We have more shoes, but they don’t keep our feet dry, warm or protected from the mud and gravel.

So, while we are OK with the system model because most of us are paid handsomely to make the shoes even though “the bosses” make so much more, we no longer believe that the work we are doing is useful, that it has value, or is effective for its stated purpose.

We talk the talk, but the shoes won’t walk.

The Heartbeat of the Nation

In Timothy Carney’s excellently researched and extremely well-written book called Alienated America, he convincingly makes the case that social capital is the key to America’s success, and without it, we experience poverty, depression, isolation and the outlook prevalent within the pockets of our society that choose to seek solace in anarchy or others who found it an unusual form of presidential leadership. Just as civil society and local community are the beating heart of the American dream, so too is the collective belief among the 50,000 members of the InfoSec community who pilgrimage each year to the RSA Conference in San Francisco that we are winning this war against the bad guys in cyberspace.

MACWorld Expo no longer exists not because Apple stopped making cool product, but because the Apple tribe stopped believing in the mission.

Smoke and Mirrors

With a mountain of evidence supporting the notion that Marxism does not and has never worked, it is not hard to argue against those theses, but an equivalent mountain of evidence supports the case that we are losing this war in cybersecurity.

The former Chairman of RSA, Art Coviello, commented in his keynote speech at an earlier RSA Conference that “The security industry’s state of the union is precarious, attacks are escalating in intensity and sophistication, we are not turning out enough skilled personnel to fight the fight, the security technology industry has not kept up, no single product can provide true defense-in-depth, and on-balance, it’s not a pretty picture.” Seven years later and I am pretty sure Art would say that it has only gotten worse.

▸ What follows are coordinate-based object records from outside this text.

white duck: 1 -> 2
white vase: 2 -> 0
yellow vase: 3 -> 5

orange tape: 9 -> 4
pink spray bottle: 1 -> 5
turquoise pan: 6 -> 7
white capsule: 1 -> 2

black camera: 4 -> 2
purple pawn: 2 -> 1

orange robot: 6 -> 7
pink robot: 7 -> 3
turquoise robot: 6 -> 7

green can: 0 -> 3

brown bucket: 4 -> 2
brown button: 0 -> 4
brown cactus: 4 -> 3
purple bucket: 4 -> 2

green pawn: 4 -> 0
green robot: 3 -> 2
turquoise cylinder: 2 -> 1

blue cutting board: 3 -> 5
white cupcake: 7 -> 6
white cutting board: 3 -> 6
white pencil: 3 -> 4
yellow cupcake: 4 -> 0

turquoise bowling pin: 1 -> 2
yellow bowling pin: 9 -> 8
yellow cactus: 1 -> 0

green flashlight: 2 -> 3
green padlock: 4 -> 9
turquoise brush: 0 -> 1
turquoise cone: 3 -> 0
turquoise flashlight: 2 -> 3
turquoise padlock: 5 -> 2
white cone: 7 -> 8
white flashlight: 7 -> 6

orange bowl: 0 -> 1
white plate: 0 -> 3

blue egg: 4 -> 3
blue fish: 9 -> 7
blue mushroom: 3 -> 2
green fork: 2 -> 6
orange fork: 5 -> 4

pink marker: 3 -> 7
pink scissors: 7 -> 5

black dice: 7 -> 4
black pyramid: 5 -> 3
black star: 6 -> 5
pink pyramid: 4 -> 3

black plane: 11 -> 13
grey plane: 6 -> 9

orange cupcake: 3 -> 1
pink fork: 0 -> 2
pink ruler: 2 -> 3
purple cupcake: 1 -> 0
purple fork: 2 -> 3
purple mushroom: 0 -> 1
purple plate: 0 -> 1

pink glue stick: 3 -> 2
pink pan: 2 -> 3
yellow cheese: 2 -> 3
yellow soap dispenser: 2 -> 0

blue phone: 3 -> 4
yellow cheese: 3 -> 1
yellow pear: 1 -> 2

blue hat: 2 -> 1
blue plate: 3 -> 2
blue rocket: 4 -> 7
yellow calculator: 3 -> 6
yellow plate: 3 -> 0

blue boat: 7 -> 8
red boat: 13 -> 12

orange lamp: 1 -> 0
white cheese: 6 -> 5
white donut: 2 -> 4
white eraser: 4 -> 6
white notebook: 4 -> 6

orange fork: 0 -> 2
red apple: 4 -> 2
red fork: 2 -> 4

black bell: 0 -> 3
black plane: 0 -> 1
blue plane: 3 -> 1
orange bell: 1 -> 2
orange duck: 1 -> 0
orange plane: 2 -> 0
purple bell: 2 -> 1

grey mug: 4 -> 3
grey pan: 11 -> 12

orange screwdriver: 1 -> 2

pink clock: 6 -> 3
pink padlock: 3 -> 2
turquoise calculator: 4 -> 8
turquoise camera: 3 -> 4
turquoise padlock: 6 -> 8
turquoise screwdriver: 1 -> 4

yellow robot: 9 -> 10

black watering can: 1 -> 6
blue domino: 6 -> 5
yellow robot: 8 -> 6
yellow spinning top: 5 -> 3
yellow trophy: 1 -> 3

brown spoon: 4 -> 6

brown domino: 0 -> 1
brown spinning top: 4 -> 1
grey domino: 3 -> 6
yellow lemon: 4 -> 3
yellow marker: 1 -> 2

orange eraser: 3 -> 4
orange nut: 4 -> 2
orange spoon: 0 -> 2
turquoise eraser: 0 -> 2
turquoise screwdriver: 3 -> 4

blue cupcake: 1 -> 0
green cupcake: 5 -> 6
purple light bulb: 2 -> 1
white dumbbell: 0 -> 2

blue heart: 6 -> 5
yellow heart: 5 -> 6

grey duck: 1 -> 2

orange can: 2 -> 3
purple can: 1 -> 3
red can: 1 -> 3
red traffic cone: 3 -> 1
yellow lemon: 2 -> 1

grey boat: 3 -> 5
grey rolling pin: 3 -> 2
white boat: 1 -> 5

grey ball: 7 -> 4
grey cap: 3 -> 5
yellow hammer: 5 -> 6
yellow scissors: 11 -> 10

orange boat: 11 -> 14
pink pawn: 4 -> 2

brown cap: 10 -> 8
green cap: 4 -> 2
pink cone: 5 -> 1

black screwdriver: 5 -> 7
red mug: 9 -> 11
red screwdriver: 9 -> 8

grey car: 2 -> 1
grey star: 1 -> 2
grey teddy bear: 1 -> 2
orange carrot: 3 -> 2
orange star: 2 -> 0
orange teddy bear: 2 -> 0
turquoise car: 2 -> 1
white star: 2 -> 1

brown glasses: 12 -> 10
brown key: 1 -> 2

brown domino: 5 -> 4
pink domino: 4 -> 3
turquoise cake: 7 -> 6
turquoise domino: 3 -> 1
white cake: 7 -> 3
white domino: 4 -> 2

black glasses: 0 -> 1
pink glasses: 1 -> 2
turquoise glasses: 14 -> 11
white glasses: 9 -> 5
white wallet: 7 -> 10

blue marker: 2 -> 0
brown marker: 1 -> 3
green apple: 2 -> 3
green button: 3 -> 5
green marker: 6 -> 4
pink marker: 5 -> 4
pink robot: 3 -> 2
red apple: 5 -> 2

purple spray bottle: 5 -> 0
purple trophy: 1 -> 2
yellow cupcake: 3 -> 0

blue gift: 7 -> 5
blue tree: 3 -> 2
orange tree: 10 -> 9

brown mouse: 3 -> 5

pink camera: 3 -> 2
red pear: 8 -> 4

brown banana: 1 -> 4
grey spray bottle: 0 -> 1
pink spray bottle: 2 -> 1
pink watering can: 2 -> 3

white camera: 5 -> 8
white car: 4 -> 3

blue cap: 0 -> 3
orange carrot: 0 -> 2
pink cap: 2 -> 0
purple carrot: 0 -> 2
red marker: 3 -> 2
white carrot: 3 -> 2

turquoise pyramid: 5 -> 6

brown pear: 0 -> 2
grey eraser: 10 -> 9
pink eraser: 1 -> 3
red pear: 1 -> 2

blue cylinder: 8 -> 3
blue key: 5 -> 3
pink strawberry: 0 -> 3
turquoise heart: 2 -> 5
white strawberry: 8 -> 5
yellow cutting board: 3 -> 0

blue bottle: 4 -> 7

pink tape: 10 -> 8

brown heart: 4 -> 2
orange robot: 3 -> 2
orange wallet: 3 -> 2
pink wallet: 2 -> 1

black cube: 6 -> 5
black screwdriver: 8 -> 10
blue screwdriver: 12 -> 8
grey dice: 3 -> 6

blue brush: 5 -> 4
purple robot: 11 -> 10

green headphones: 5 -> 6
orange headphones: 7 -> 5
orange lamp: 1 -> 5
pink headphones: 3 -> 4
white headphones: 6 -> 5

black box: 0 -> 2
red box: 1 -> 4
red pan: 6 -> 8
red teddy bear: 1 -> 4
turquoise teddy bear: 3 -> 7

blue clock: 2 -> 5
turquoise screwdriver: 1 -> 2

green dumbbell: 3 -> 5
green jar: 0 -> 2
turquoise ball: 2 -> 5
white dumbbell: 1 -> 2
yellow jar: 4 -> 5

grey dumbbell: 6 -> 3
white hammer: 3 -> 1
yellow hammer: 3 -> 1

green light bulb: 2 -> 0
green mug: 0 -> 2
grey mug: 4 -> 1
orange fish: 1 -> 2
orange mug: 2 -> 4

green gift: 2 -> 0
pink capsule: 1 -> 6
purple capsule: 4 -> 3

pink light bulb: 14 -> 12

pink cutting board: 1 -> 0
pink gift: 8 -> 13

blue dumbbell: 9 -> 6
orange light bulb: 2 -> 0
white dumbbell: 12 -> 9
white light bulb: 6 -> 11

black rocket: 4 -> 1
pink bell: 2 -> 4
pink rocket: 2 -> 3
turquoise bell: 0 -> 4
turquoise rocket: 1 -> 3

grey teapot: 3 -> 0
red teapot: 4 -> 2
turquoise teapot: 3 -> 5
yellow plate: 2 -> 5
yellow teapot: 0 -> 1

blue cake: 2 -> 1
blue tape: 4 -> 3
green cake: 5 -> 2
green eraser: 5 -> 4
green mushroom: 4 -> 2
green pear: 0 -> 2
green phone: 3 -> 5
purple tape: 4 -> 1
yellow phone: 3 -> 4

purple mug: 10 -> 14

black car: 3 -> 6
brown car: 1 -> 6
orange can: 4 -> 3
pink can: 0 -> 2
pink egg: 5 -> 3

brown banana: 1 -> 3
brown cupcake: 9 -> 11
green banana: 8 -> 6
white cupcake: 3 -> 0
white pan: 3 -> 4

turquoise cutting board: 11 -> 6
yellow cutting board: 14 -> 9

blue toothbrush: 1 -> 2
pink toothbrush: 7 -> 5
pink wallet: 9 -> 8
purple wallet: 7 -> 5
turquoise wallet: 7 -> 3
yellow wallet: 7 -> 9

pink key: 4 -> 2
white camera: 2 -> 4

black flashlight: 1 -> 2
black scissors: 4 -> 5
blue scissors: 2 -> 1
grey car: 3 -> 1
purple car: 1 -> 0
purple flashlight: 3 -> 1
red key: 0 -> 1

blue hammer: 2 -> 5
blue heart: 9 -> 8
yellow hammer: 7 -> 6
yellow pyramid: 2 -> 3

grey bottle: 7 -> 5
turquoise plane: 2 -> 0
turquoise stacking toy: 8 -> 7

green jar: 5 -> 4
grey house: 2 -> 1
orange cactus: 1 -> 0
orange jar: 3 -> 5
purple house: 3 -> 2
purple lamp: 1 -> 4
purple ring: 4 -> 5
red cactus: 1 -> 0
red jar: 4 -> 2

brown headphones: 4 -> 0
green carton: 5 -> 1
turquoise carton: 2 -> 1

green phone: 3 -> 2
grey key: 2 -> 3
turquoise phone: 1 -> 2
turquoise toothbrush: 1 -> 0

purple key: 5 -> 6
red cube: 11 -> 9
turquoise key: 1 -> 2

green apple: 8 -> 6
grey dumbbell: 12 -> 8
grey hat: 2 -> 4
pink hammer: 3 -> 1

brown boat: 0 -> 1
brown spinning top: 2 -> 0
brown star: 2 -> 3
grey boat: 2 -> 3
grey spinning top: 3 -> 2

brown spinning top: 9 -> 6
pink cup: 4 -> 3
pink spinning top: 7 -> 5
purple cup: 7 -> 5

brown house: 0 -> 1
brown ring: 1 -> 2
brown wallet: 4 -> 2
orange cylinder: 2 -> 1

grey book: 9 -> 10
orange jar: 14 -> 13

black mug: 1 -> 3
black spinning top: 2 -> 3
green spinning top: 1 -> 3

And in a very current assessment of our present state, Amit Yoran, now chairman and CEO of Tenable and the former president of RSA said, “It’s an industry that has fed and continues to feed, to a large extent, off of fearmongering, The millions of dollars that people are spending, all the hype and the sexy marketing and the AI and the anomaly-behavioral…whatever buzzword you want to use, it’s a bunch of smoke and mirrors.”

The Clock is Ticking

Yet, beneath all of the noise, blunder and hype, I hear the quiet voices of the CISO and InfoSec community questioning the mission, the focus of our targets, the rules of engagement and even the direction of the technology solutions. When the social capital erodes, and the community dissolves, the question becomes who then will mount the steed and tilt at windmills over that distant horizon?

Cyber has no Steve Jobs.

Is RSAC pondering the same question or has the strength of the system model destroyed the ideology on which it feeds? Like Apple needed its crusaders, RSAC needs the community of true believers it once had.

It is not too late, but the clock is ticking.